После завтрака он свернул лагерь и убрал в лифт палатку, одеяла и обогревательный прибор. Покончив с этим, он поднялся на лифте к тому месту, где прервал работу накануне.

Он отмерил шагами девяносто футов и, опустившись на колени, закрепил щипцы. Потом попросил Райта натянуть шнур. Далеко внизу виднелись домики и задние дворы. На краю площадки выстроилась длинная очередь транспортировщиков древесины, готовых везти на лесопильный завод новый дневной урожай.

Когда шнур натянулся, Стронг попросил Райта приостановить лебедку, пошел назад к стволу и, сев в седло, приготовился срезать ветвь. Поднял резак, прицелился. Прикоснулся к курку.

Я буду на каждой ветви…

В сознании его вдруг вспыхнули видения прошлой ночи и на какой-то миг парализовали его волю. Он взглянул на конец ветви, где, поблескивая на солнце, трепетали под ветром убранные листьями тонкие боковые ветки. На этот раз он даже удивился не увидев там дриады.

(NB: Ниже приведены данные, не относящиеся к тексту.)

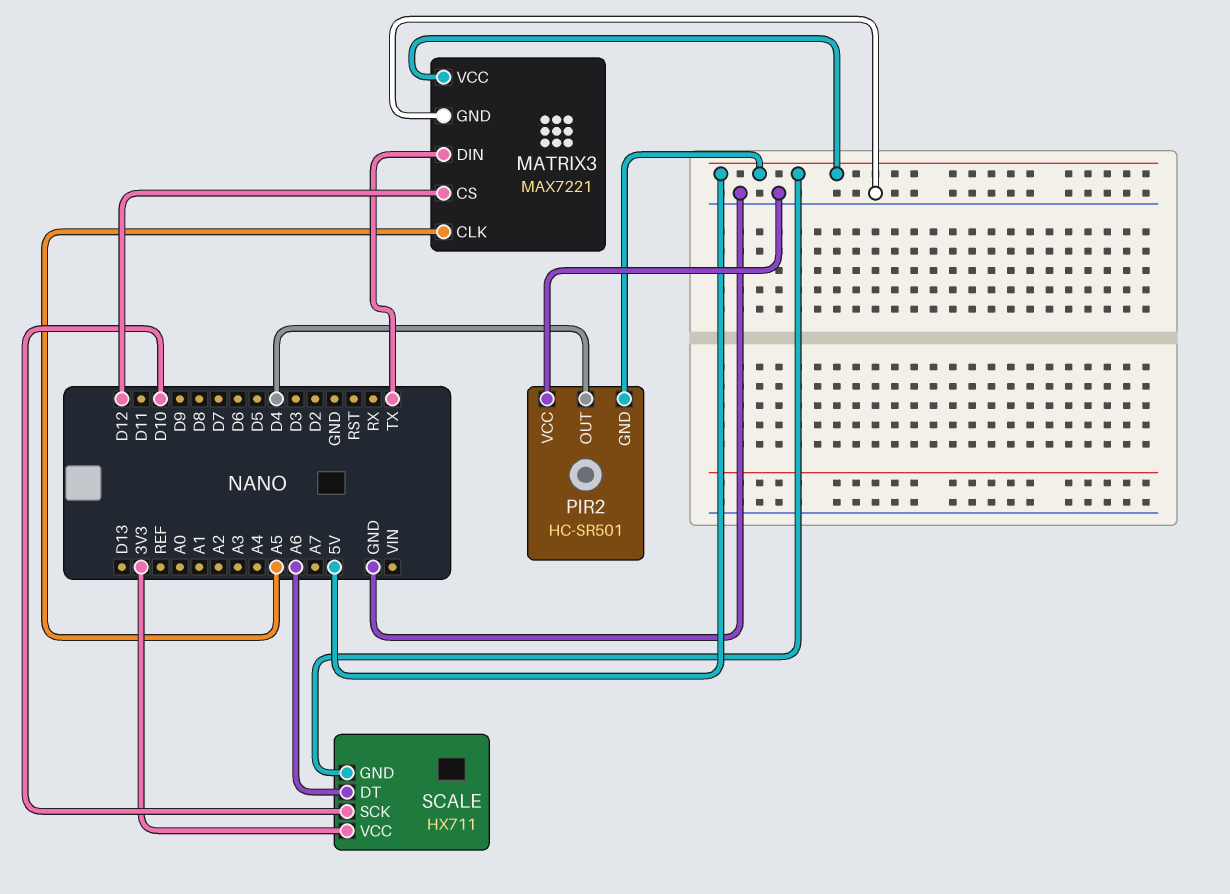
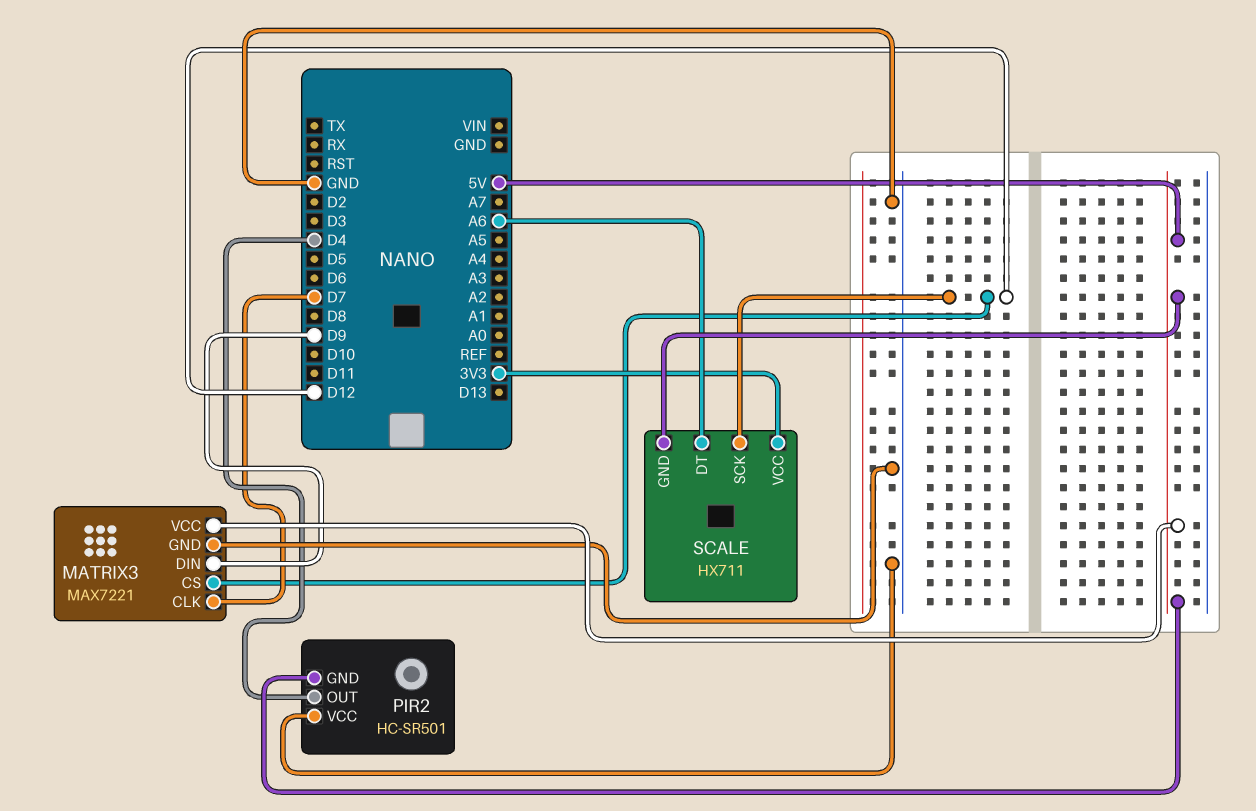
MATRIX3 pin CLK: A5 -> D7
MATRIX3 pin DIN: TX -> D9
SCALE pin SCK: D10 -> D12

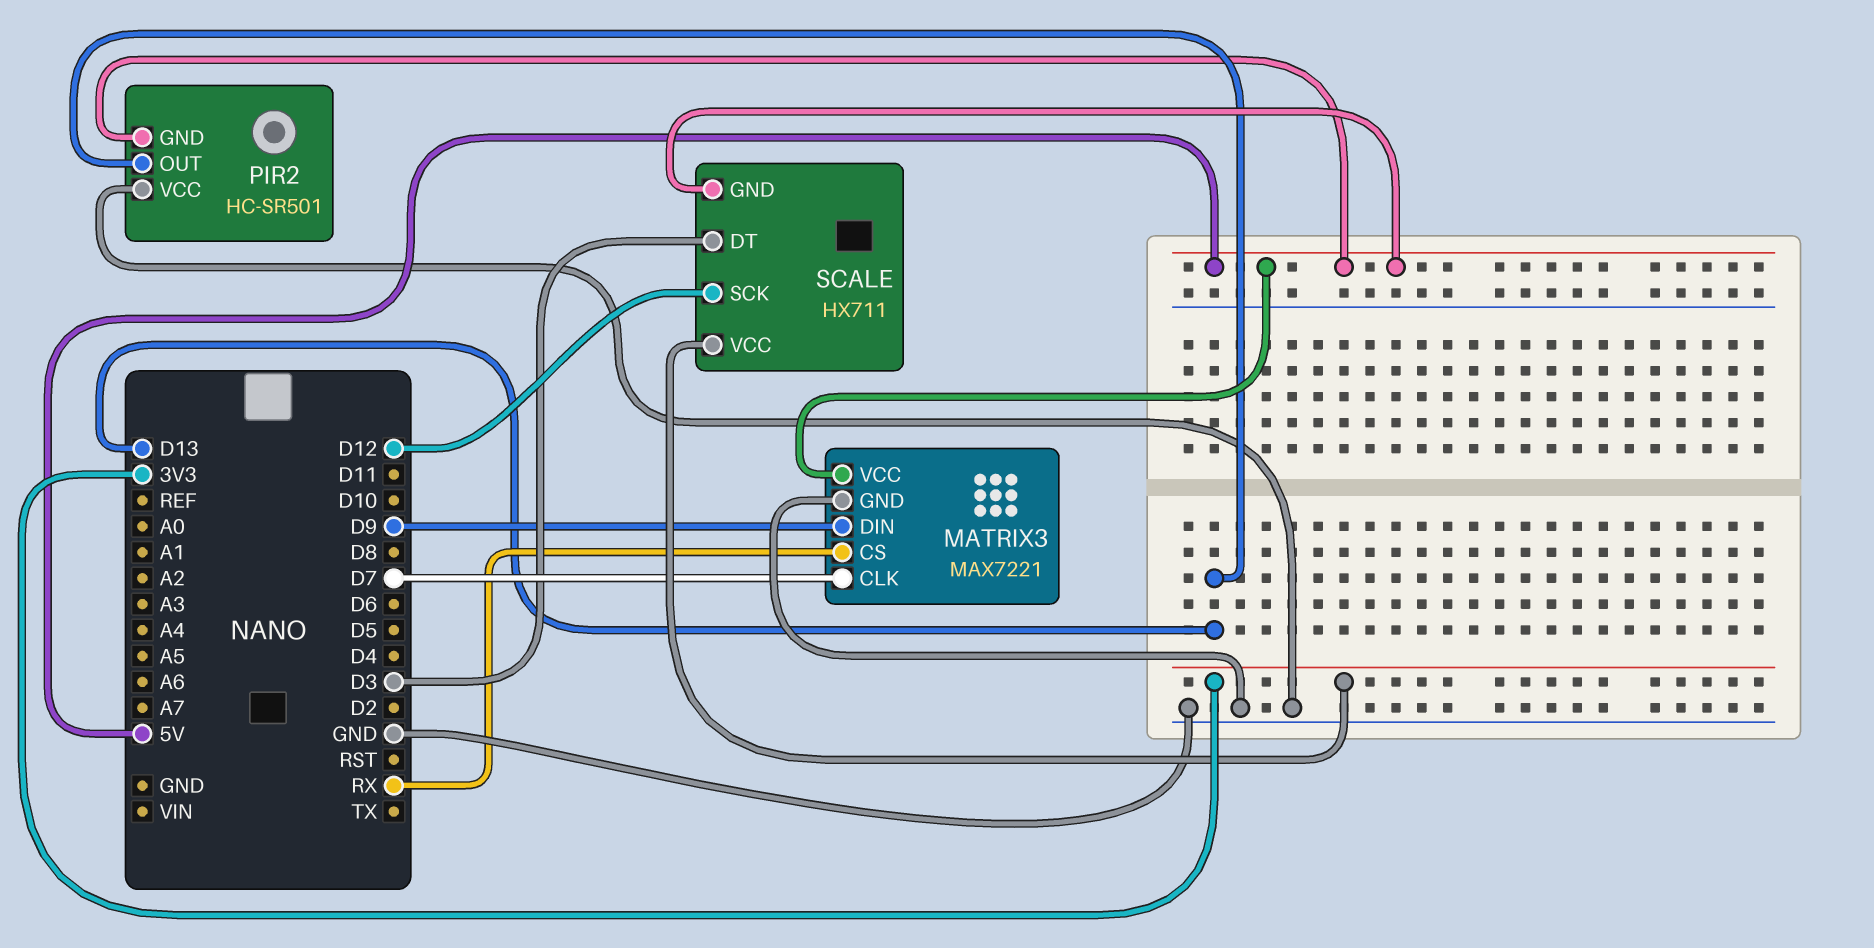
MATRIX3 pin CS: D12 -> RX
PIR2 pin OUT: D4 -> D13
SCALE pin DT: A6 -> D3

Прошла не одна минута, пока он заставил себя перевести взгляд туда, куда ему сейчас положено было смотреть. И заново нацелил резак. “Возлюбленных все убивают, – подумал он и нажал курок. – Так повелось в веках”.

– Поднимайте ее, мистер Райт.

Когда ветвь стала спускаться, он отодвинулся в сторону и, пока она проходила мимо, срезал самые длинные боковые ветки. Большая часть этих веток все равно застревала в нижних слоях листвы, но, по мере того, как он сам будет спускаться, все они в конце концов упадут на землю. Последние веточки были очень коротки и не вызывали беспокойства, и он отвернулся, чтобы осмотреть следующую ветвь. В ту же секунду он почувствовал на щеке нежное прикосновение листа.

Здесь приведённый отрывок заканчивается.